John Lennon’s heirs have lost their copyright infringement case against the makers of the film, Expelled: No Intelligence Allowed. A federal judge ruled today that the movie can legally use a snippet of Lennon’s song, “Imagine,” without express permission from the copyright holders.
The decision clears the way for Expelled‘s creators and marketers to distribute the film in Canada in time for a June 6 opening, and to market DVDs in the fall. The film needs the added revenue boost; it’s bombing in the US.
On April 22, Yoko Ono Lennon, her husband’s two sons, and his publisher, EMI Blackwood, filed a copyright infringement suit in US District Court in Manhattan, claiming that Premise Media — the film’s creator — had used a part of “Imagine” without their permission. The heirs asked for an immediate suspension of showing the film anywhere, recall of all existing copies and at least $75,000 in damages.
Premise Media, meanwhile, contended its use of the song was within the “fair use” doctrine of US copyright law. The Fair Use Project of the Stanford Law School then announced it would defend Premise and the other defendants in court.

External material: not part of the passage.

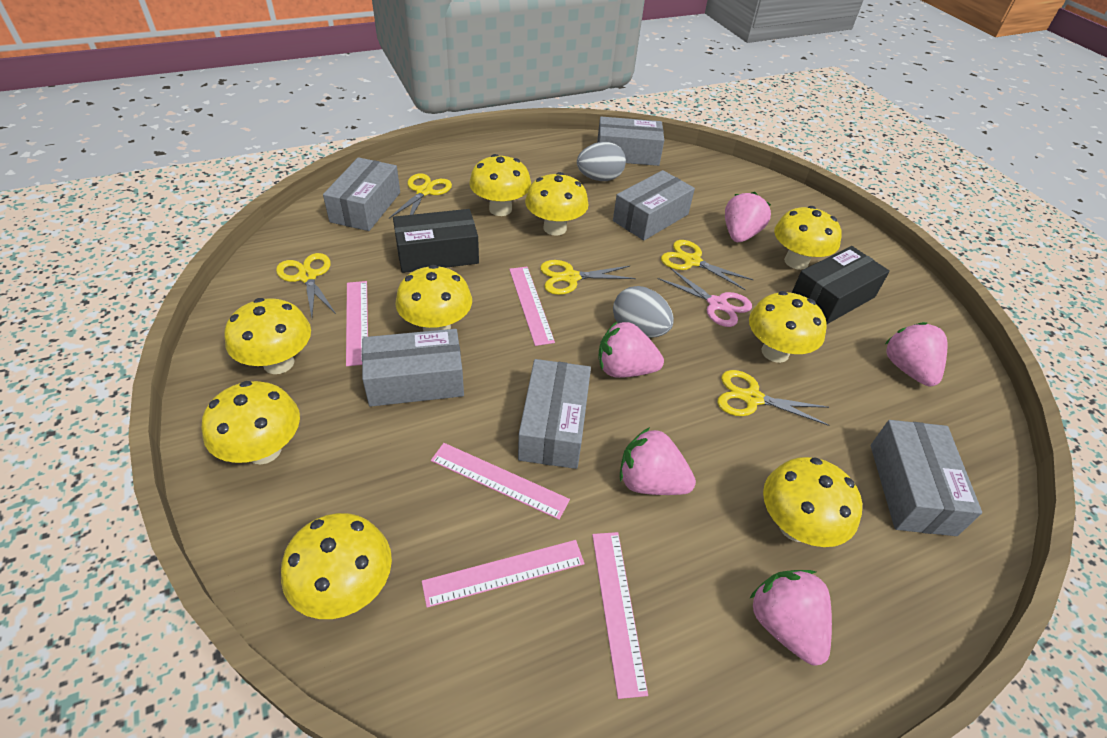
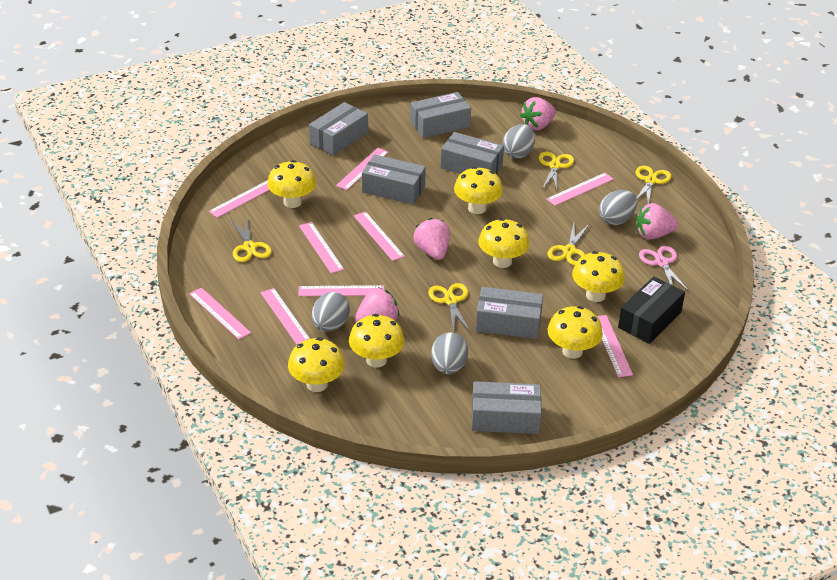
black box: 2 -> 1
grey egg: 2 -> 4
pink ruler: 5 -> 9
pink strawberry: 5 -> 4
yellow mushroom: 9 -> 7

Judge Sidney Stein ruled in favor of Premise Media, saying the use of “Imagine” in the film was legal.
Opening April 18 in 1,052 theaters nationwide, Expelled‘s theater count has shrunk to a mere 83 theaters, and its daily gross receipts have sunk below $20,000. It will soon probably drop out of first-run theaters altogether.
Its total US gross box office receipts are more than $7.6 million, which is still probably far less than Premise Media needs to break even on the $3.5 million film. Canadian and DVD sales may push the movie into the black.